Thursday of last week Dell (see chart here) announced that it would be restating four YEARS of previous accounts because the numbers had been manipulated at the request of senior executives.  The company admitted that account balances were reviewed by senior exexcutives with the goal of seeking adjustments to meet quarterly objectives.  The Dell CFO said that the company had found evidence of fraud in revenue transactions that would have to be completely redone.  (see article here)

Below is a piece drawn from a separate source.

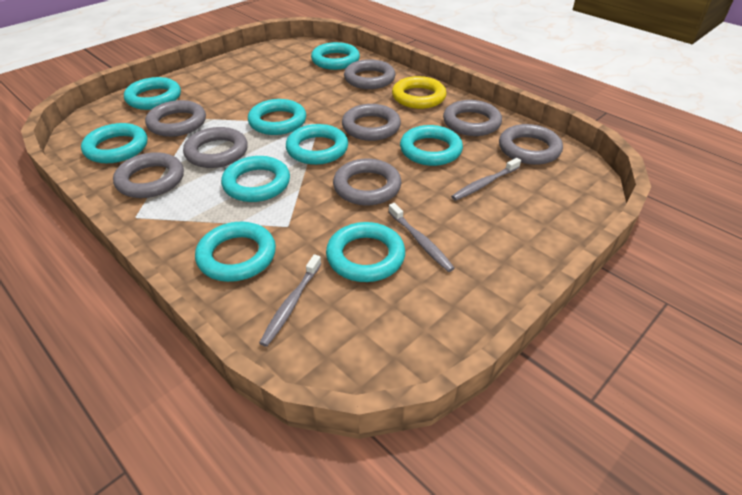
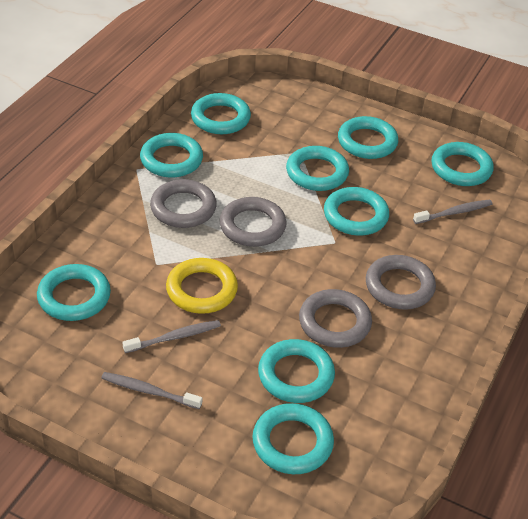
grey ring: 8 -> 4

This shows the power of Lock-in when an organization finds itself stuck in the lifecycle Swamp.  The business is Locked-in to its Success Formula, but a market shift causes the results to no longer be as good as they used to be.  Although the overall market continues to grow, the company doesn’t do as well.  From the prosperity of the Rapids leaders find themselves fighting to find faster water as growth, for them, slows.  And in most companies, Dell being stereotypical, the answer is to try working harder, doing more, and seeking to be somehow cheaper in order to save the poorly performing Success Formula.  When the results just don’t meet expectations, huge pressure is felt to Defend the Lock-ins & Extend the Success Formula.  And, in too many cases, under great pressure to perform executives will resort to financial machinations.  Sometimes these accounting tricks are completely legal.  But, sometimes pressure causes leaders  to falsify records in order to preserve the Success Formula.

As we saw during the infamous trials at WorldCom and Enron, (and more recently Tyco and Conrad Black) leaders vocally proclaim all innocence.  They become so blinded by their Lock-in, and the need to protect the Success Formula which previously served them and investors so well, that they slowly inch toward taking more dangerous acts.  When they start realizing they cannot meet objectives simply by operating the Success Formula, they look for more creative methods.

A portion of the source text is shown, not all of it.